With a burgeoning labor demand in the United States, the labor provided by immigrants in industries not deemed “skilled” enough is essential.

“My read on this now is that this type of proposed system would recruit skilled engineers, but not skilled farmworkers,” Ali Noorani, executive director of the National Immigration Forum, told The Washington Post. “The fact is, our economy needs both.”

The plan was spearheaded by Trump’s son-in-law and senior adviser Jared Kushner. Working alongside Kushner in drafting this proposal was White House senior adviser Stephen Miller, who has proposed a number of xenophobic immigration policies, including “public charge,” which would deny green cards and citizenship to immigrants who rely on public benefits.

Kushner and Miller presented the plan to Republican lawmakers this week and were met with an unenthusiastic response. Many top party officials believe the plan either isn’t extreme enough or that it will fail to earn the support of any Democrat.

One key sticking point is the absence of a plan for DACAApproximately 700,000 undocumented immigrants who came to the country with their parents as children — nicknamed Dreamers — have DACA, allowing them to work, study, and live in the United States without fear of deportation. A bill authorizing Dreamers to become U.S. citizens is wildly popular among the American public, with over 80% supporting a Dream Act.

The proposal also fails to address what to do with the millions of undocumented immigrants already in the United States, which is concerning to the president’s most ardent anti-immigrants supporters. Even Mark Krikorian, executive director of the right-wing Center for Immigration Studies, is wary of the plan, which would fail to significantly cut legal immigration.

“The package isn’t fully cooked yet,” Krikorian wrote in the conservative National Review this week. “[There’s] a fundamental problem that suggests the brain trust overseeing this effort is out of touch with the president’s base. The proposal will not include any reduction in the overall level of legal immigration, not even a symbolic one.”

Other Republicans have voiced their concerns about the White House plan, including Sen. Susan Collins (R-ME) who told reporters that she is “concerned about the fate of the DACA young people, and they cannot be excluded from any immigration package.”

This Kushner-led proposal is, at the moment, just that — a proposal. No Republican has yet to endorse it, fill out the details, draft it into a bill. Trump did not provide a concrete timeline for plan, but said if Democrats cannot pass it before the 2020 election, he will wait until the Republicans take control of the House again.

A number of other Republicans, meanwhile, have introduced immigration legislation of their own, some of which incorporates pieces of the White House proposal. Sen. Cotton’s RAISE Act has been praised by Trump in the past. While the details of the White House’s approach to a point system are lacking, the RAISE Act would create a 30-point minimum for immigrant eligibility, wherein an individual would earn points for things such as having a relatively high-paying job offer (a maximum of 13 points), English language skills (a maximum of 12 points), and being close to the age of 25 (a maximum of 10 points). The RAISE Act would cut legal immigration in half.

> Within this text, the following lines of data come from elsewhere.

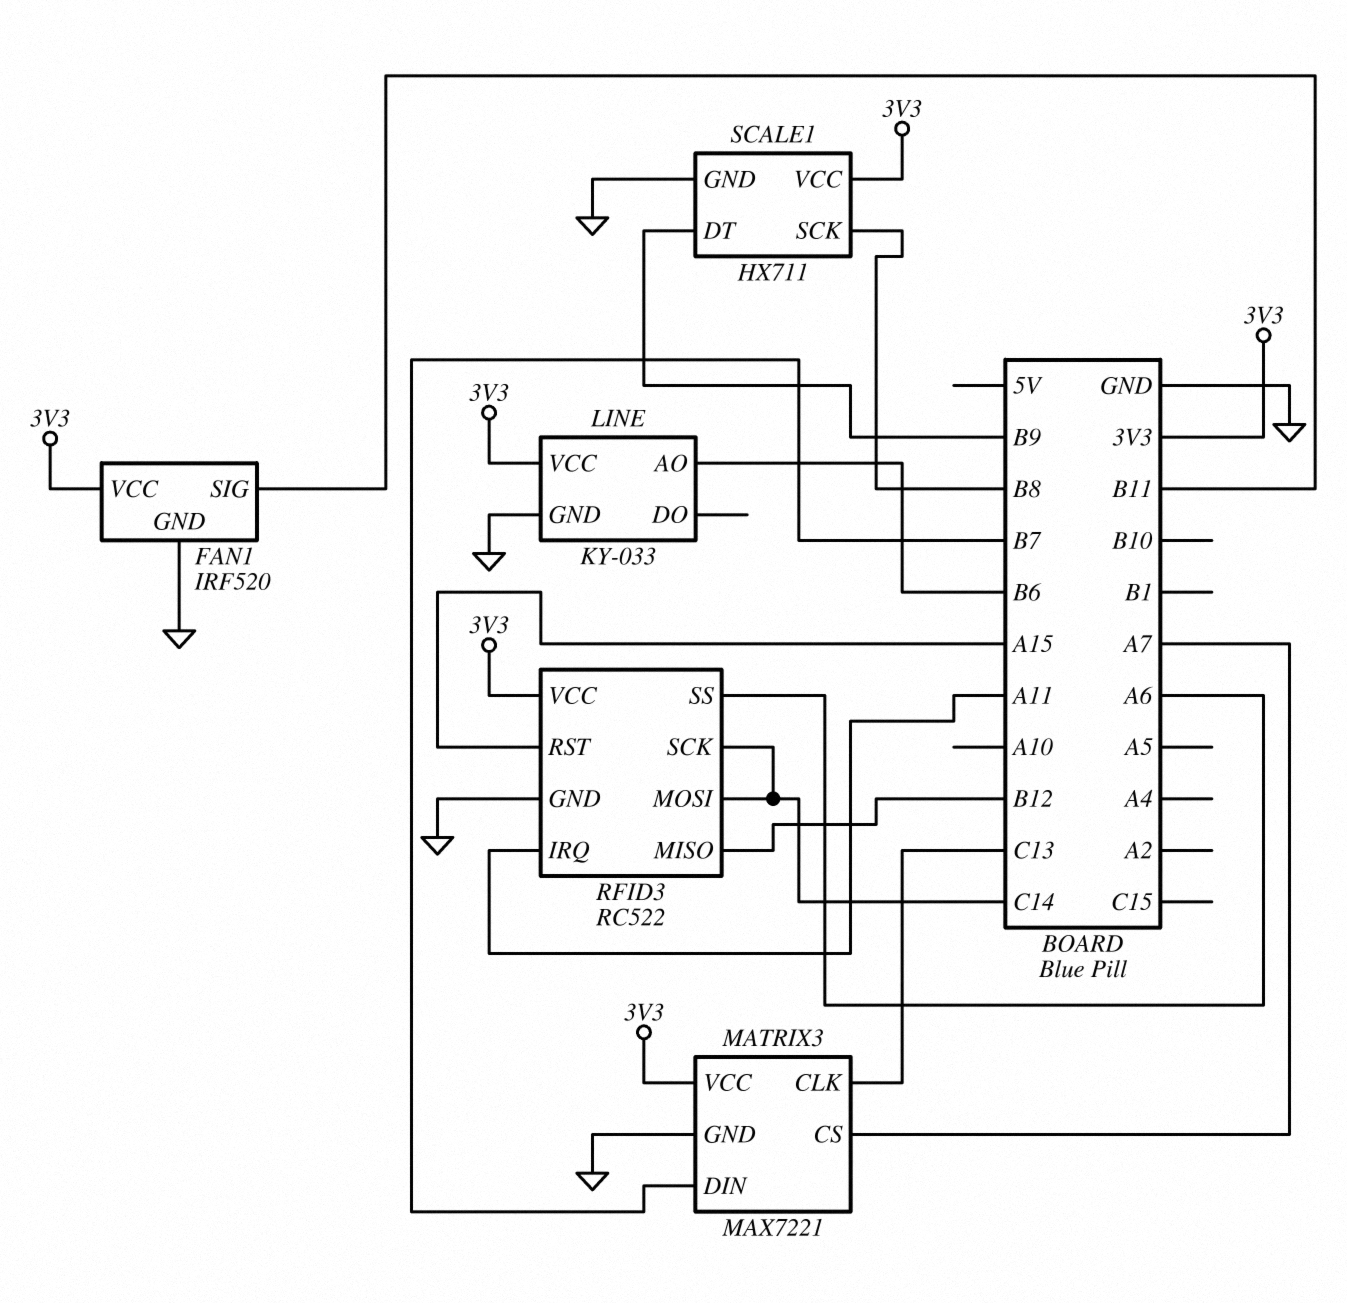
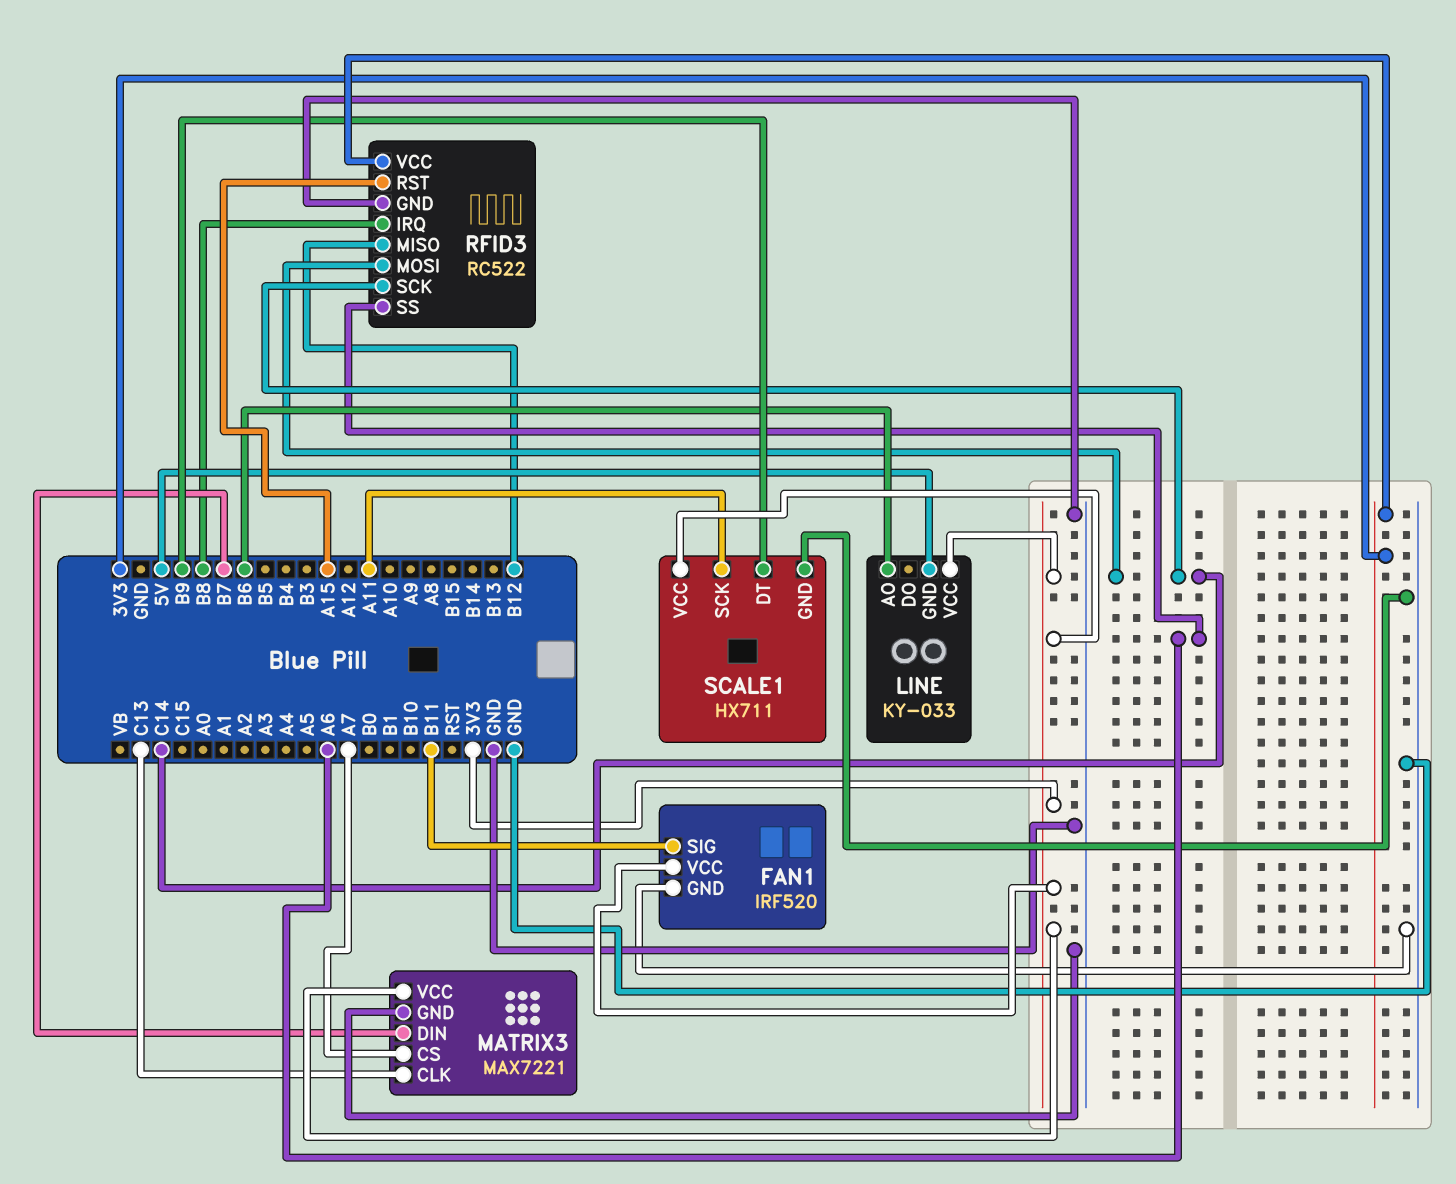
LINE pin GND: GND -> 5V
RFID3 pin IRQ: A11 -> B8
SCALE1 pin SCK: B8 -> A11

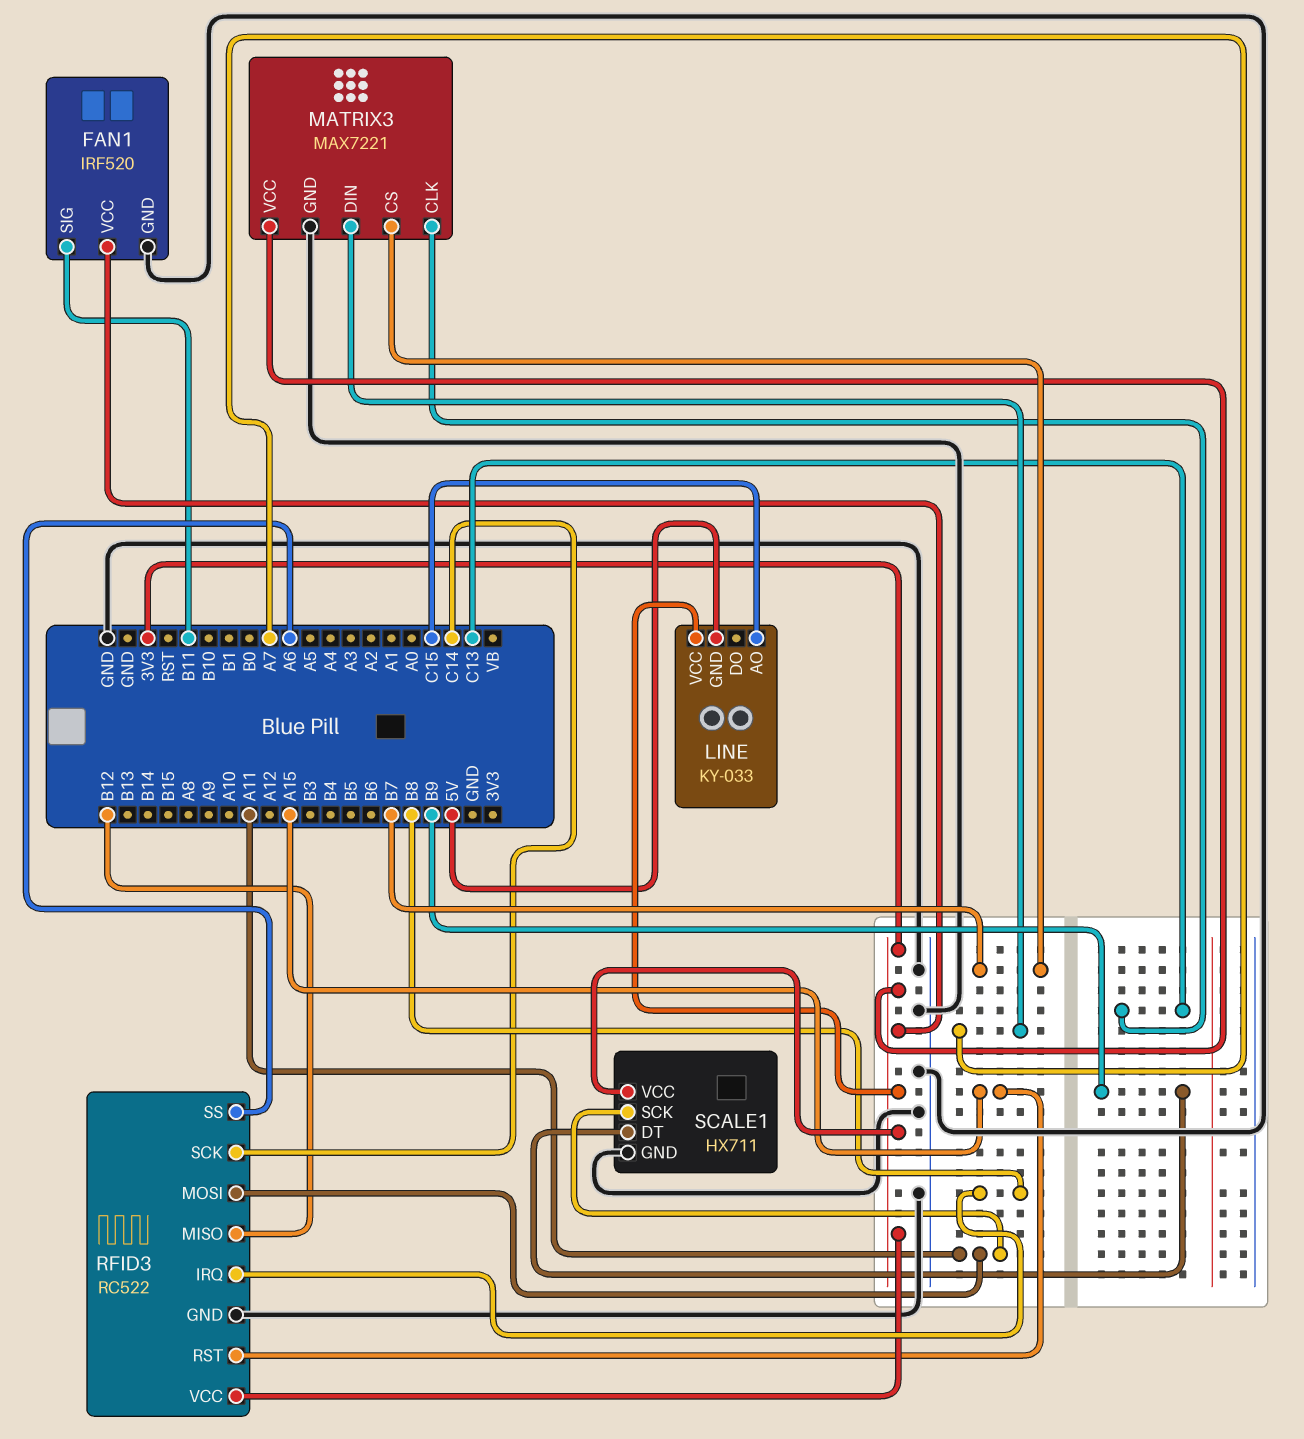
LINE pin AO: B6 -> C15
MATRIX3 pin CS: A7 -> B7
MATRIX3 pin DIN: B7 -> A7
RFID3 pin MOSI: C14 -> A11

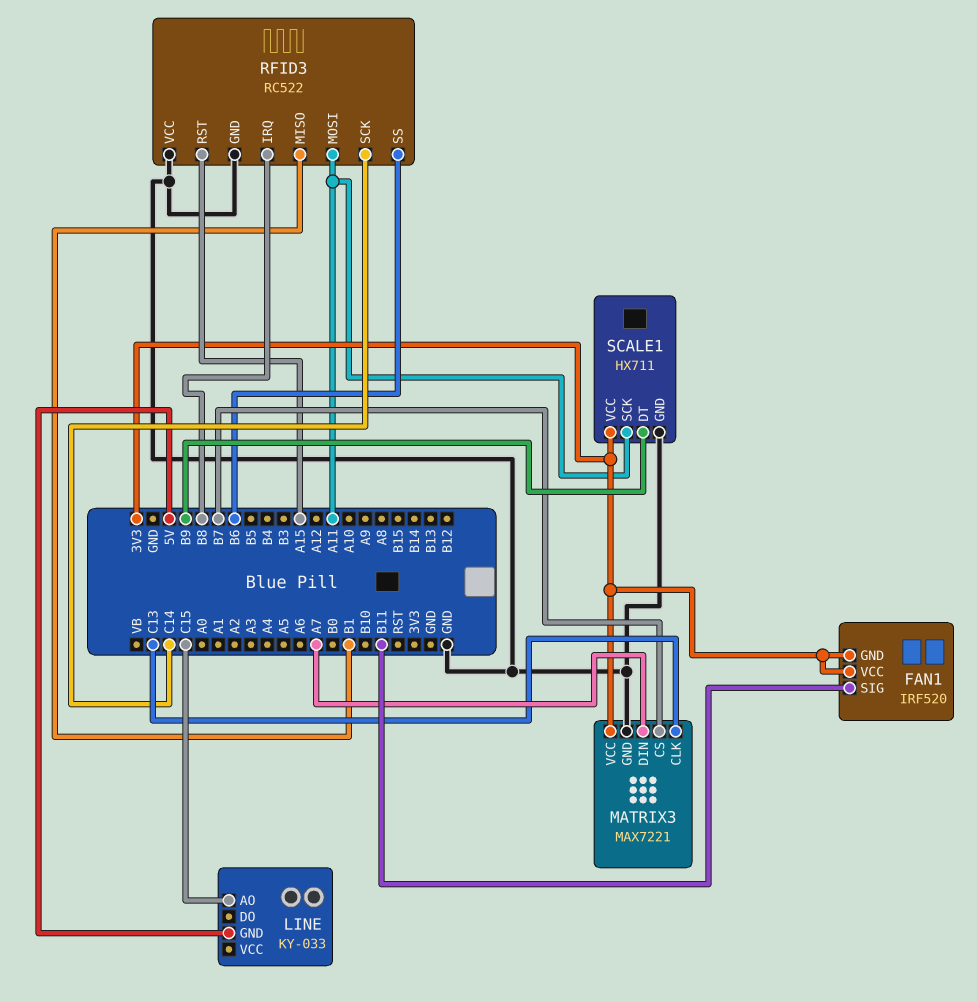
FAN1 pin GND: GND -> 3V3
LINE pin VCC: 3V3 -> none
RFID3 pin MISO: B12 -> B1
RFID3 pin SS: A6 -> B6
RFID3 pin VCC: 3V3 -> GND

On Thursday Sen. Lindsey Graham (R-SC) unveiled his immigration bill, which would make dramatic changes to how the United States processes asylum cases. Under Graham’s bill, asylum seekers from Central American countries will have to apply for asylum at an American consulate in their countries of origin — defeating the purpose of asylum, which is to provide relief to vulnerable individuals fleeing imminent danger in their home country.

Graham’s bill would also extend the amount of time children can be detained from 20 days to 100 days. This news comes at the same time as a migrant toddler died at a hospital Tuesday night after being detained at the southern border — the fourth child to die in U.S. custody since December.